- Relator(a)
- Sergio Pinto Martins
- Órgão julgador
- 8ª Turma
- Data do julgamento
- 13/12/2023
- Data de publicação
- 02/02/2024
TST – Agravo de Instrumento em Recurso de Revista 0000554-15.2022.5.12.0030, Rel. Sergio Pinto Martins, 8ª Turma, j. 13/12/2023, p. 02/02/2024
EMENTA: AGRAVO DE INSTRUMENTO EM RECURSO DE REVISTA. ACÓRDÃO PUBLICADO NA VIGÊNCIA DA LEI Nº 13.467/2017. INTERVALO INTRAJORNADA. REDUÇÃO POR MEIO DE NORMA COLETIVA. DIREITO DISPONÍVEL. VALIDADE. TEMA 1.046 DA TABELA DE REPERCUSSÃO GERAL DO STF. VALIDADE. ACÓRDÃO REGIONAL EM CONFORMIDADE COM A TESE FIXADA PELO STF. AUSÊNCIA DE TRANSCENDÊNCIA. Ao julgar o Recurso Extraordinário com Agravo 1.121.633, em regime de repercussão geral (Tema 1.046), o Supremo Tribunal Federal fixou a seguinte tese jurídica: " São constitucionais os acordos e as convenções coletivas que, ao considerarem a adequação setorial negociada, pactuem limitações ou afastamentos de direitos trabalhistas, independentemente da explicitação especificada de vantagens compensatórias, desde que respeitados os direitos absolutamente indisponíveis ". O inciso XXVI do art. 7º da Constituição reconhece as convenções e os acordos coletivos de trabalho.
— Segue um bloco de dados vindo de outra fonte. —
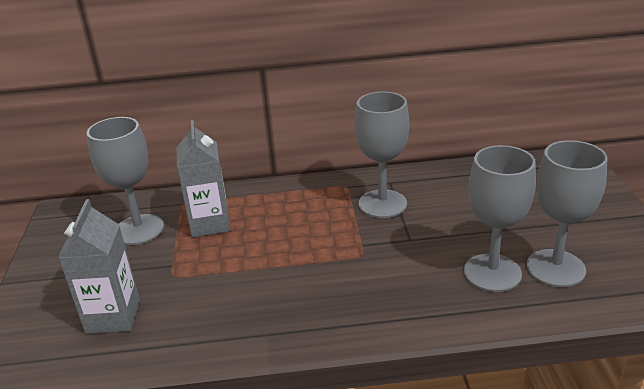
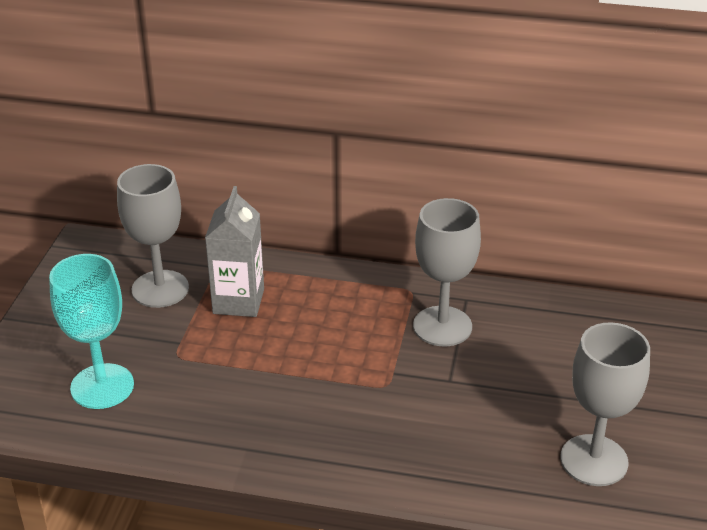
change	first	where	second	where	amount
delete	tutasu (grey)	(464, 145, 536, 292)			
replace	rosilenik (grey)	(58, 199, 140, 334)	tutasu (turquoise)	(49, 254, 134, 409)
As convenções coletivas são os pactos firmados entre dois ou mais sindicatos - estando de um lado o sindicato patronal e do outro o sindicato profissional (dos trabalhadores) - a respeito de condições de trabalho para a categoria (art. 611 da CLT). Os acordos coletivos são os pactos celebrados entre uma ou mais de uma empresa e o sindicato da categoria profissional a respeito de condições de trabalho (§ 1º do art. 611 da CLT). Assim, as convenções e os acordos coletivos são fontes do Direito do Trabalho, pois neles são estipulados direitos e obrigações para as partes convenentes, complementando as normas legais e contratuais de trabalho. No presente caso , discute-se a validade de norma coletiva por meio da qual se reduziu o intervalo intrajornada do reclamante. O direito material pretendido pelo reclamante não está albergado no rol de direitos indisponíveis do trabalhador, e, portanto, não tem viés constitucional direto, razão pela qual o seu alcance é passível de flexibilização via ajuste coletivo. Julgados desta Corte Superior. No particular, não se discute direito absolutamente indisponível do trabalhador, uma vez que a alteração se deu apenas quanto ao tempo de intervalo, mantido o direito à fruição do descanso intrajornada. Desse modo, deve prevalecer a cláusula coletiva negociada. Agravo de instrumento a que se nega provimento . (Tribunal Superior do Trabalho (8ª Turma). Acórdão: 0000554-15.2022.5.12.0030. Relator(a): SERGIO PINTO MARTINS. Data de julgamento: 13/12/2023. Juntado aos autos em 02/02/2024.)